"For since the creation of the world His invisible attributes are clearly seen, being understood by the things that are made, even His eternal power and Godhead..." Romans 1:20

Tuesday, March 5, 2013

Envy

"Envy is the art of counting the other fellow's blessings instead of your own." --Alan Cohen

Cohen goes on to say, "Jealousy is really a disguised attack on oneself."  

I have never considered myself the jealous type.  I would always be happy for the other person when they were able to have a nicer "whatever" than I had.    Cohen says we should see the person you're envious of as "a harbinger of good for yourself."  He says they are showing us that if they can have something that good, so can we.  
Me - Age 8
I remember in third grade, when I was eight, wishing I could give a party for the whole class like Sonja did for Halloween that year, so I asked my mother if I could have an Easter party.  She agreed to a few friends, but not the whole class.  I remember feeling very pleased with how it turned out.  But, I also remember that Sonja got the lead of Cinderella in the school play that year.  I didn't do too badly because I was chosen as one of the girls who would attend the Ball.....until my mother became ill and couldn't make my costume which meant I had to be one of the serving girls, instead, and wear an apron.  Perhaps that WAS jealousy I felt.  And then for our social studies project her sugar cube igloo won first prize while my Sahara desert tent made from my Dad's old flannel pajama material was rather simple and plain and took no prize.  I KNOW that was jealousy I felt.  I remember thinking bad thoughts about her and may have even complained that she had to have had help from her mother to build it. 

I can see how jealousy is dependent on what you think of yourself.  Concerning the party, I was able to give my own party, and even though it wasn't on the same scale, I'd planned it myself and with my mother's help executed it to my 8-year-old self's satisfaction and felt rather good about it.  But when I wasn't able to wear a pretty costume in the play or make a fancy-looking project, I felt less of myself and therefore was envious of Sonja's success.  

So, it would seem feelings of envy can be a good thing if we use it for good.  It can either act as a catalyst to get us moving in the direction of making that same thing happen in our lives--not because the other person has it, but because it's worth having in its own right.   Or, it can show us where we need to work on our self-worth.  Self acceptance is a large part of that, realizing we do have limitations.  Not everyone is gifted with the same abilities.
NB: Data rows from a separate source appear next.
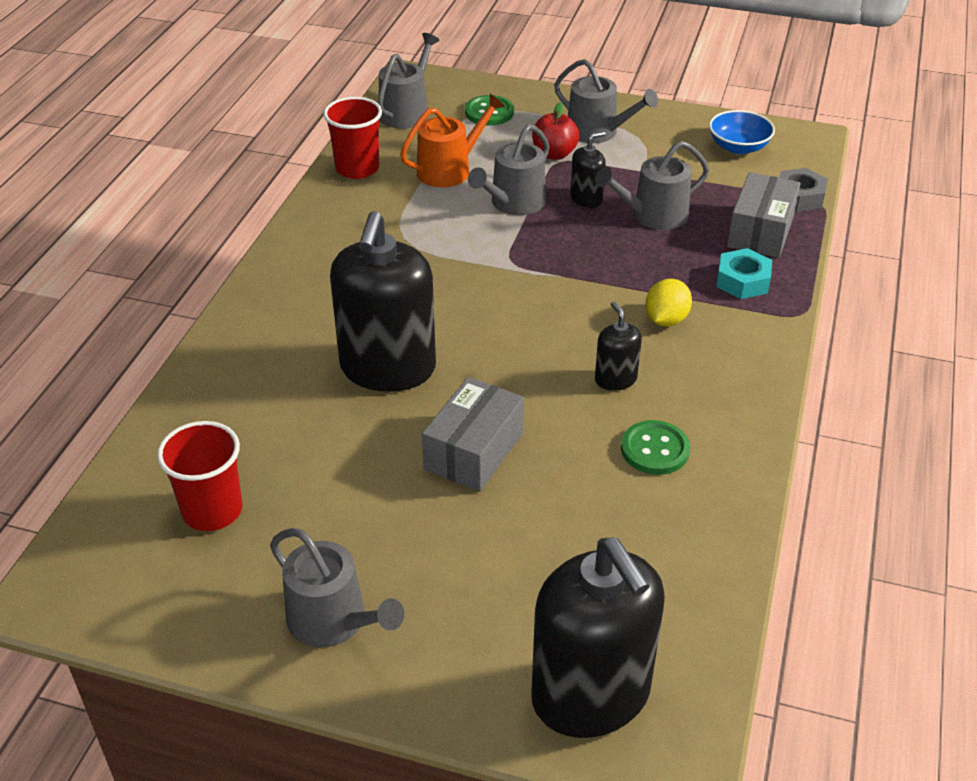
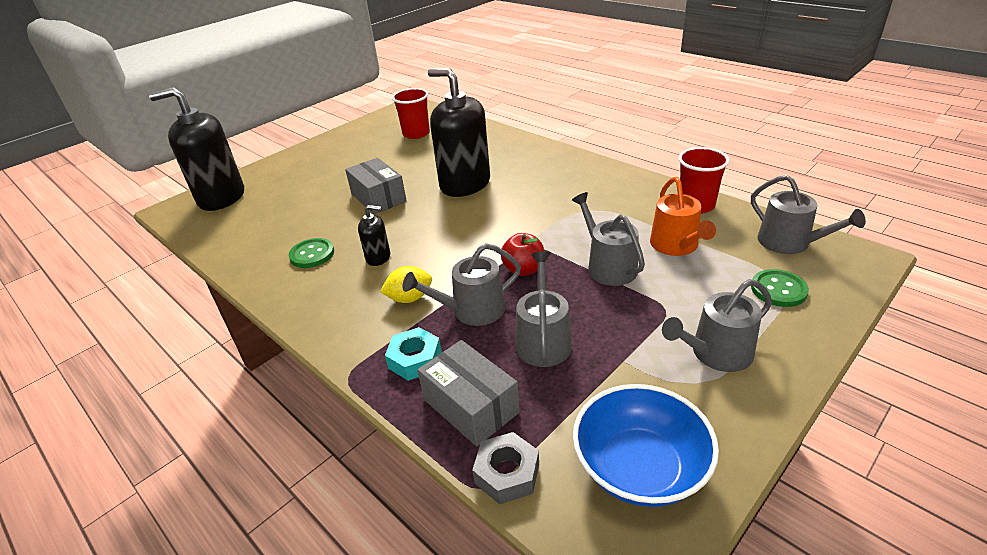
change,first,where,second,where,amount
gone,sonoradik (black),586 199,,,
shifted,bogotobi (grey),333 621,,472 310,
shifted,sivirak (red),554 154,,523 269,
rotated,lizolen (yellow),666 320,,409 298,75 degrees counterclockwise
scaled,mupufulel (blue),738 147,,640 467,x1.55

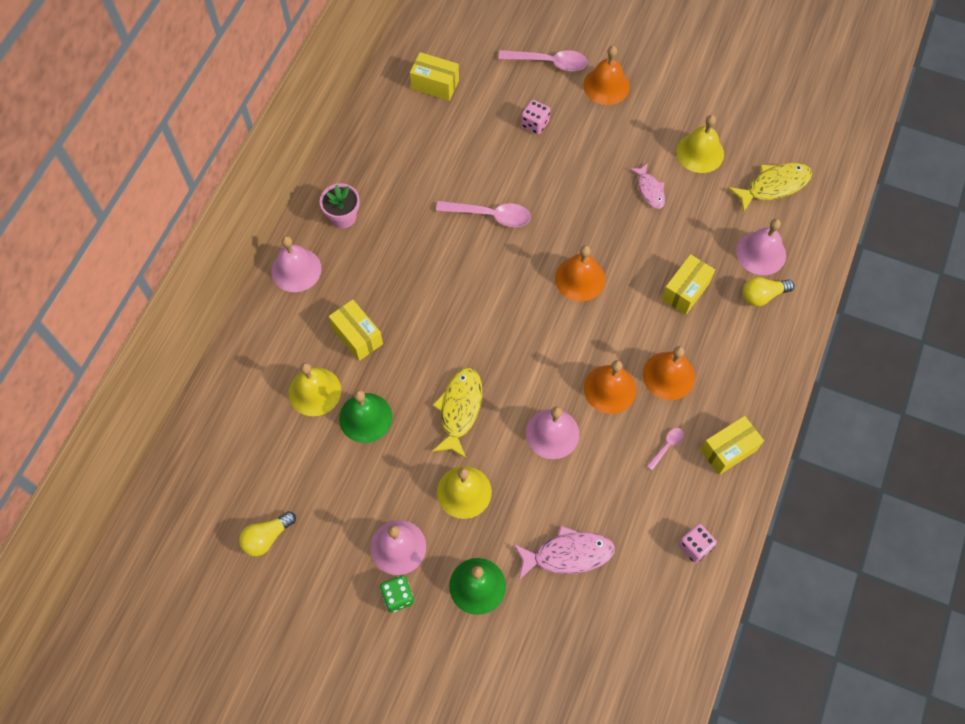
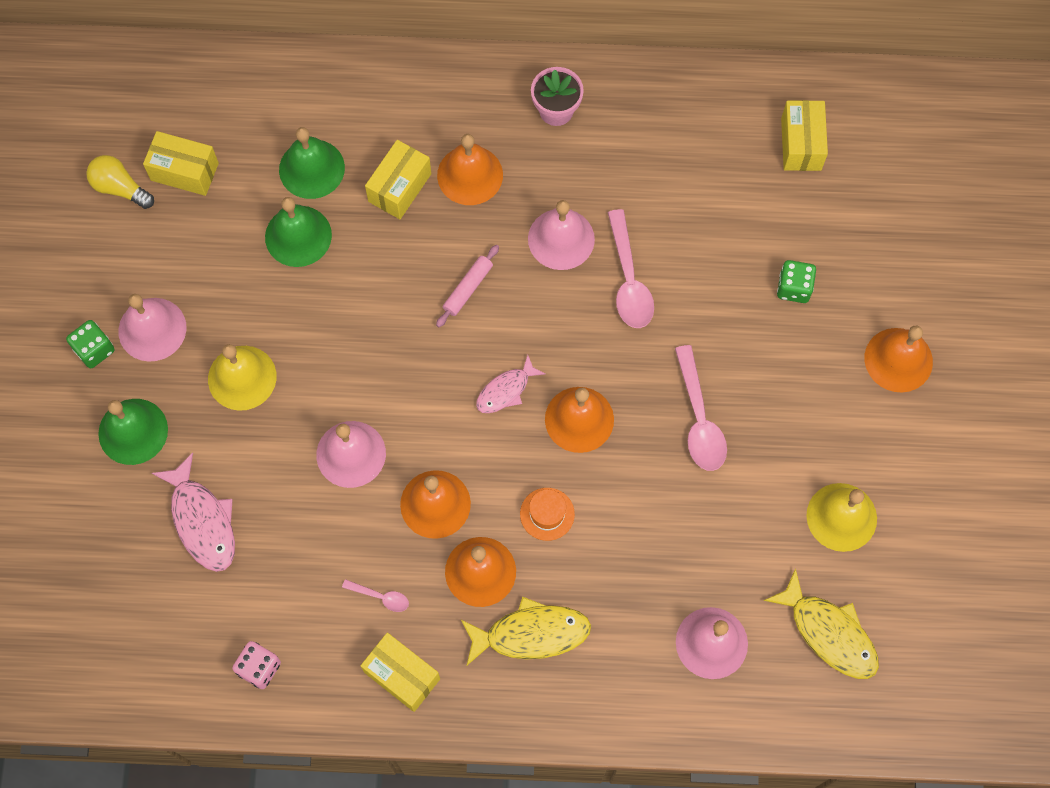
change,first,where,second,where,amount
gone,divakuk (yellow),762 295,,,
new,,,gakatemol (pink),468 288,
new,,,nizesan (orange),470 175,
new,,,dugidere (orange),547 514,
shifted,nizesan (pink),296 269,,561 239,
shifted,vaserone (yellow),459 410,,531 634,
shifted,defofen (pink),549 62,,699 418,
shifted,vaserone (pink),650 190,,506 390,
shifted,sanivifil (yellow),685 291,,184 171,
repainted,nizesan (yellow),314 391,nizesan (green),311 168,
repainted,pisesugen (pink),535 124,pisesugen (green),793 288,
If, however, we stew in the jealousy and allow it to become resentment it becomes harmful--not only to ourselves, but to our relationships.

Cohen says a good way to think of envy (N.V.) is as  New Vision.  He says the fact that I can recognize the good others have indicates I'm able to perceive good for myself which is the first step in obtaining it....IF I can reframe my envy as a sign of what I can and will have.  Here is my 8-year-old self "reframed"....rather fancy, if I do say so myself.

Father, above all else I want a content heart, but thank you for showing me that desiring more is not always a bad thing if it helps me to grow or enables me to help others.

Link to scripture:  Philippians 4:8

Take action:  The Four Most Powerful Types of Creative Thinking

2 comments:

  1. I enjoyed reading your experiences from so long ago. I don't remember ever hearing these, but it is a wonderful focus on jealousy. I think we all have had times like that, even now. Thank you for the reminder so that I can avoid feelings like jealousy. I love your framed picture when you were 8 years old, especially your pose!